A vos marques, prêt… Signez !

Amnesty International lance aujourd’hui le « Marathon des signatures ». Une campagne qui vise à mobiliser l’opinion pour la défense de femmes et d’hommes, dont la vie est menacée. Parmi ceux-là, les habitants de la communauté de Bodo, au Nigeria, privés de leur moyen de survie par la pollution pétrolière.

Envie de s’engager pour la défense des droits de l’Homme ? Depuis aujourd’hui, Amnesty France propose le Marathon des signatures, une initiative lancée en 2008 en Pologne et dont l’objectif est de mettre en lumière des situations urgentes. Pour cela, l’ONG a lancé un site (www.marathondesignatures.org), sur lequel l’internaute peut s’engager en signant une dizaine de pétitions ou en envoyant des messages de soutien… « Il s’agit de proposer des actions concrètes et accessibles aux citoyens, explique Cécile Coudriou, vice-présidente d’Amnesty France, et ainsi toucher un plus large public que les militants ». Du militantisme à la portée de tous…

Mettre l’accent sur les crimes économiques

Alors que la défense des droits de l’homme est souvent associée à la liberté d’expression et aux combats politiques, cette nouvelle édition du « Marathon des signatures » veut mettre l’accent sur les droits économiques, sociaux et culturels. Parmi les exemples de crimes économiques, l’ONG souhaite attirer l’attention sur le drame que subissent les habitants de Bodo, au Nigeria. La contamination des eaux et de l’environnement par l’industrie pétrolière met en danger cette communauté qui vit essentiellement de l’agriculture et de la pêche.

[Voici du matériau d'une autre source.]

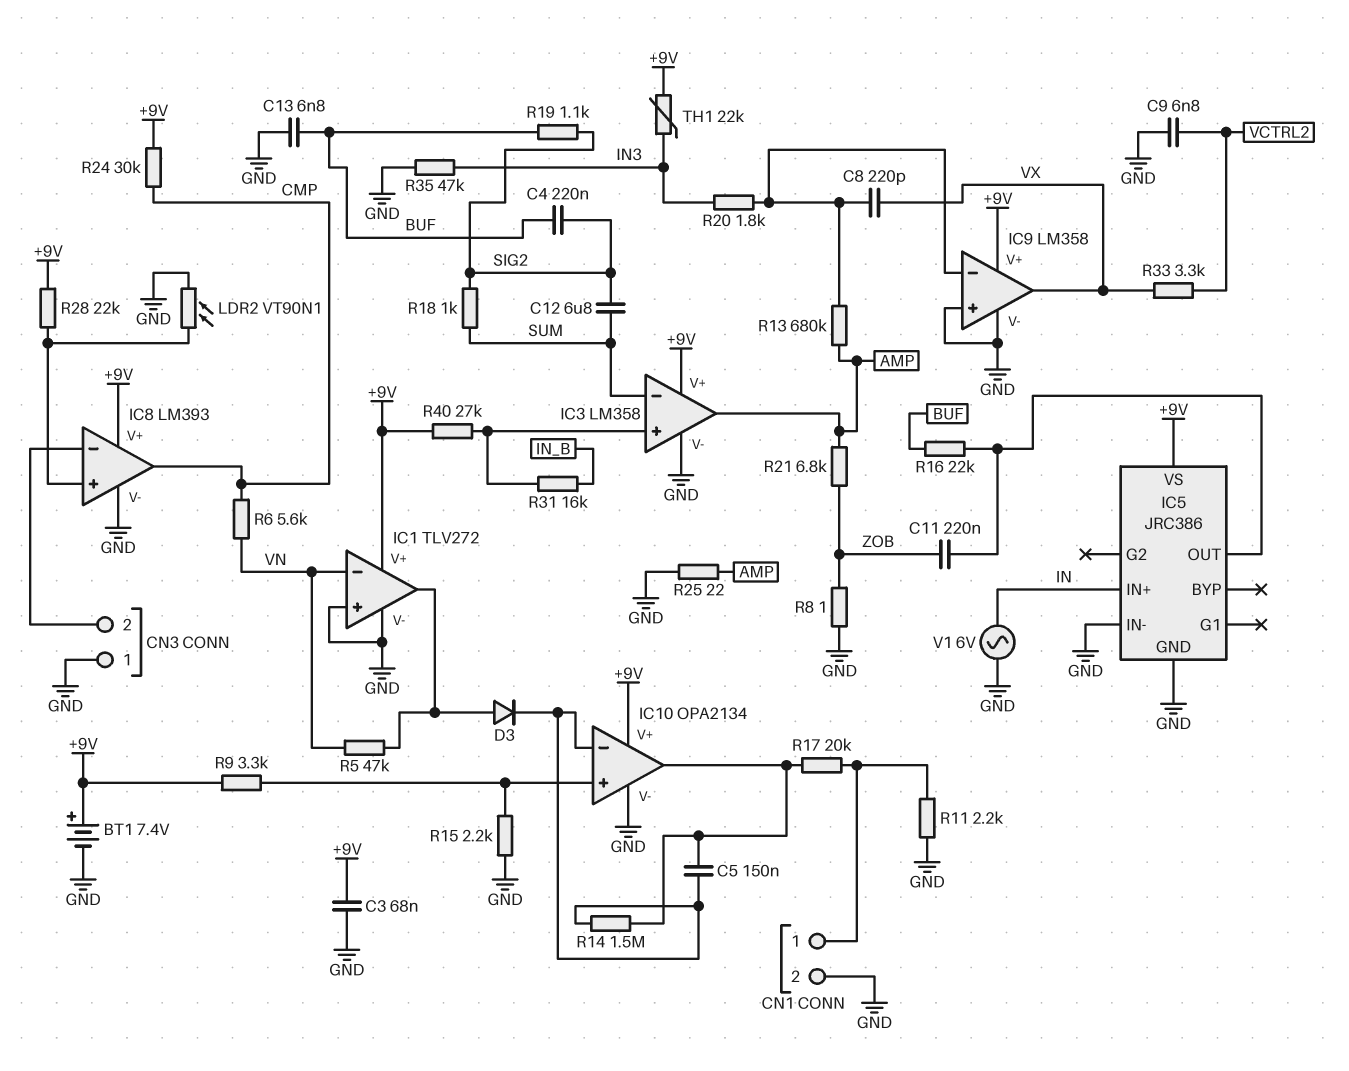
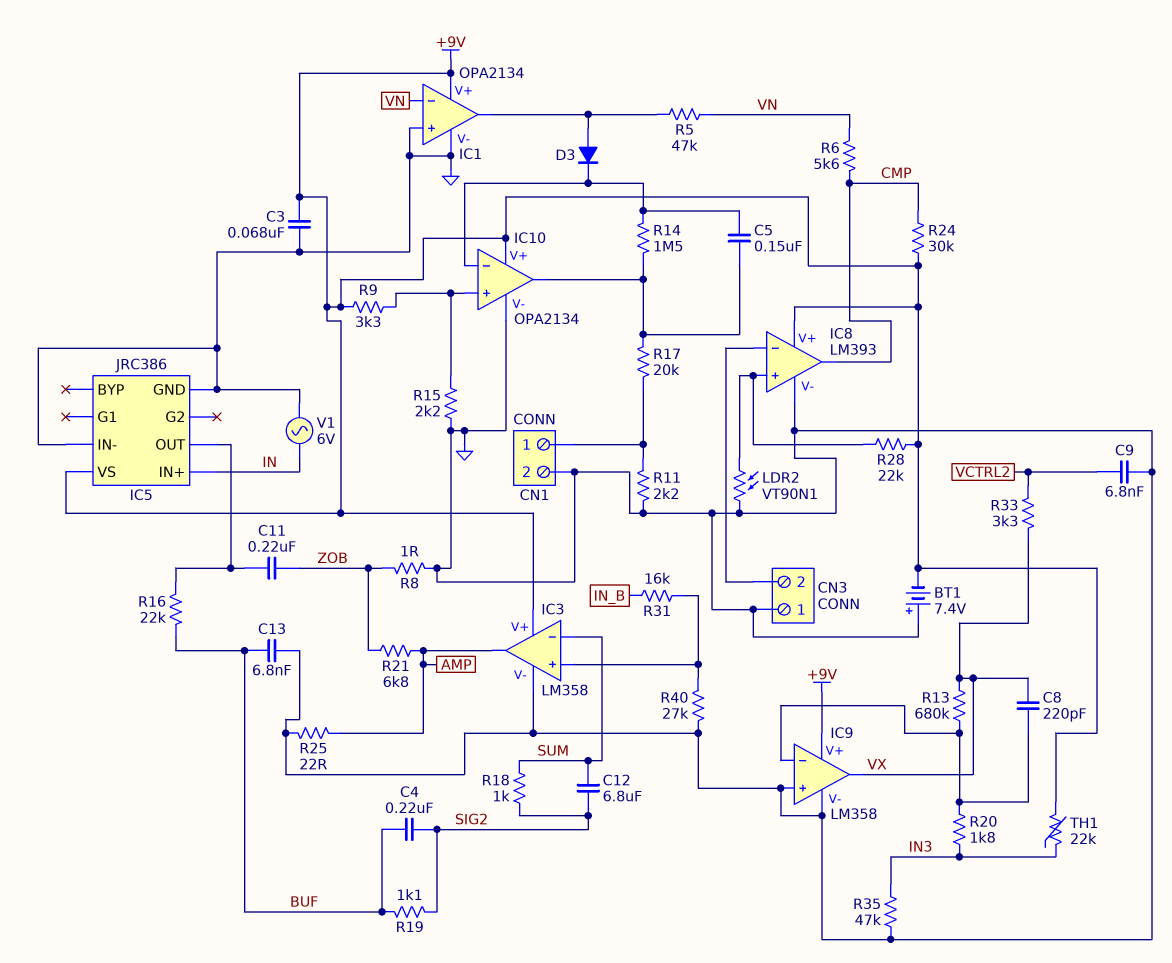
BT1: 7.4V (plus +9V, minus GND) -> 7.4V (plus GND, minus +9V)
IC1: TLV272 -> OPA2134
R13: 680k (AMP, IC9/in-) -> 680k (IC9/in-, VX)
R40: 27k (+9V, IC3/in+) -> 27k (GND, IC3/in+)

Cinquante sacs de riz pour 69 000 habitants

La tragédie de la région de Bodo a commencé, il y a quatre ans, avec une fuite pétrolière qui a duré plusieurs semaines. Des jours durant le pétrole s’échappant des installations de l’entreprise a recouvert la terre et les rivières. Des milliers de pêcheurs se sont retrouvés sans moyen de subsistance et les cultures sont devenues inexploitables. Alerté, Shell refuse de nettoyer le site, considérant qu’il s’agit de sabotages. Face à la détresse des populations, l’entreprise pétrolière concède une aide… Elle fait parvenir 50 sacs de riz, à la communauté forte de 69 000 âmes. « Une insulte pour les habitants, qui ont refusé cette aide » raconte David Vareba, militant au Centre pour l’environnement, les droits humains et le développement (CEHRD) au Nigeria. « Nous ne demandons pas la charité, tout ce que nous voulons, c’est que l’entreprise Shell assume ses responsabilités et nous permette de pouvoir à nouveau vivre de la pêche et de la culture », explique le Pasteur Christian Lekova Kpandei. Débouté devant la justice nigériane, les habitants de Bodo viennent de déposer plainte en Grande-Bretagne, et espère que justice soit faite. En attendant, la situation devient urgente : les populations souffrent de graves problèmes respiratoires et le taux de mortalité a grimpé en flèche dans la région.